On July 14th, 1877, Dickens published an article entitled “Early Workers: At Sorting”. Under this somewhat uninspiring title, Dickens proceeds to describe what can only be identified as a nineteenth-century paper recycling plant, where: ‘(crumpled up, and otherwise deteriorated from prime value) bits of white paper, brown paper, blue paper, other coloured paper; bits of all these papers with the further subdivision of being soft, hard, ruled, written on; bits of that fine foreign “tissue,” that is mere phantom, yet tough enough, seemingly, to be bishop’s lawn etherealised… bits of cardboard, straw-board, grayish pulpy oatmeal-like board, and the thin woodboard that, when whole, is curved round into band boxes… tufts of wadding; clips of straw-plait; ends of window-rubbers; emptied cotton reels; lengths of tape, binding, gimp, ribbon'[1] and so forth are ‘gathered and re-gathered… used and reused'[2] by a collection of ragged but cheerful sorters. It is not often that we associate the idea of ecological sustainability with the Victorian period – and with good reason, as this era is more frequently remembered for the massive increases in consumption, carbon emissions, and urban development which marked the heyday of the industrial revolution; for its factories, railways, mines, and quaint Dickensian shops stuffed with the excesses of a global imperial economy. Nevertheless, as this little article by Dickens demonstrates, both recycling, and the accompanying awareness of ecological loss, were recognised in the Victorian era and had a part to play in the literary works produced therein.

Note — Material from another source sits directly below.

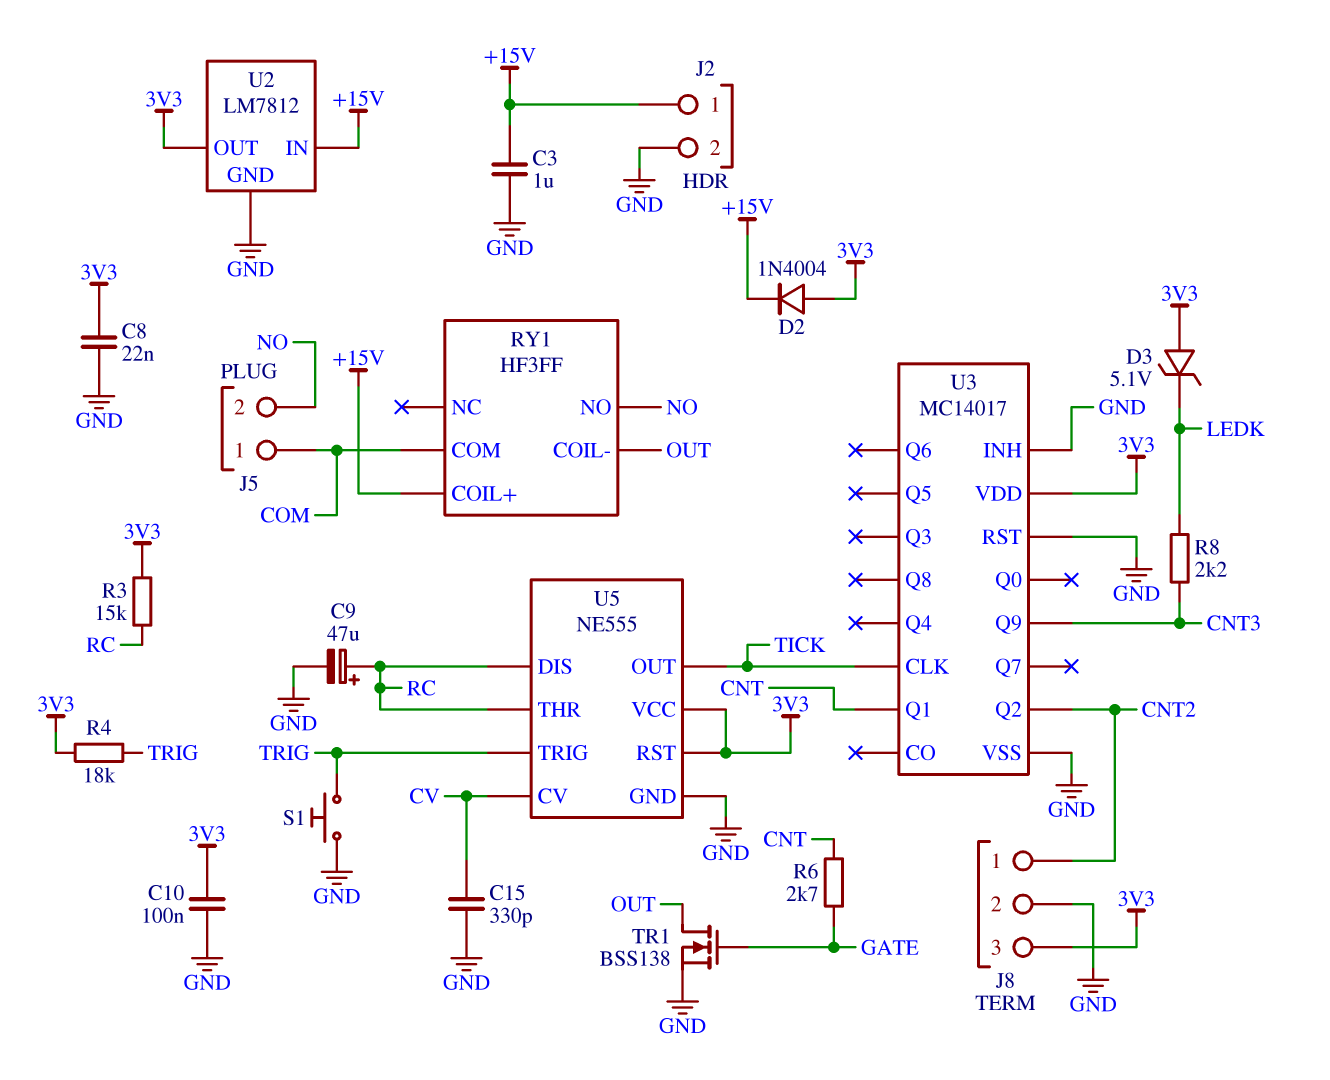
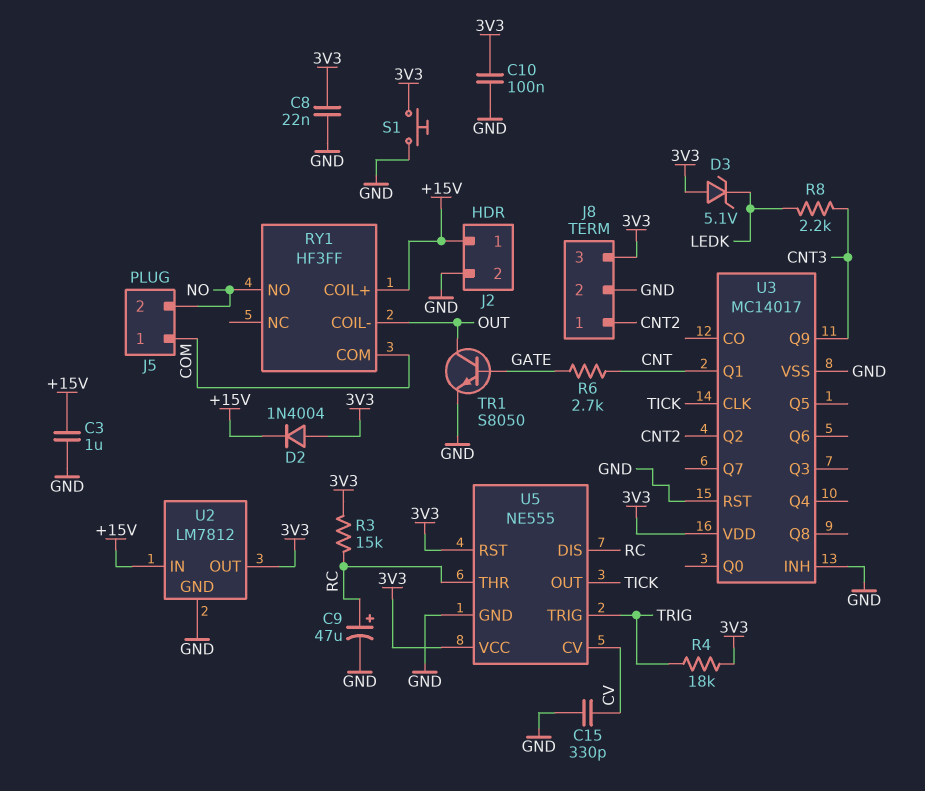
S1: button (GND, TRIG) -> button (3V3, GND)
TR1: NMOS BSS138 (G GATE, D OUT, S GND) -> NPN S8050 (B GATE, C OUT, E GND)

This paper, building on the themes developed in “Early Workers: At Sorting”, will examine the idea of nature as spectral – a vanishing and fragile, but also vital and unbanishable aspect of human existence, as it appears in one of Dickens’ ghost stories: The Haunted Man. I begin by discussing the implications of Early Workers at Sorting, and the connection it establishes between the physical recycling of objects and the spiritual continuity of human memory. From there I move on to a closer reading of one of Dickens’ own ghost stories: the Haunted Man. Last of all, I return at the end of the paper to the idea of the paper ghost and the way in which literature – the ghost story – provides the perfect opportunity for the preservation of memory which Dickens seems to advocate.
What is perhaps the most important aspect of “Early Workers at Sorting” is that, as well as being concerned with the re-use and appropriation of waste materials, it is also concerned with the recycling of human experience that accompanies these materials; a process which ensures that: ‘…the word “rubbish” does not exist, since every item under hand is absolutely wanted, and since there are merchants waiting to buy up all, and to pay for all, at proper market price.'[3] It is clear that, for Dickens and for the merchants and consumers he is writing about, recycling is primarily about sound economy: if an object is reused, it does not need to be made from scratch, and if an item does not need to be made from scratch then its manufacture does not need to be paid for:
It is the science of adjustment, grown to a good height; rising far superior to that lavish waste that fancies itself so wealthy and so generous, and that is always so full of scorn for what it delights to call the meanness of taking care… this – being impossible without combination, without cheap transit and exact knowledge – is one of the results rendered possible by civilisation … since, by means of it, material is gathered and re-gathered, is used and re-used, requiring therefore much less real replenishment, and leaving no chance either for that prohibiting price that would follow upon scarcity, or for that famine otherwise inevitable.[4]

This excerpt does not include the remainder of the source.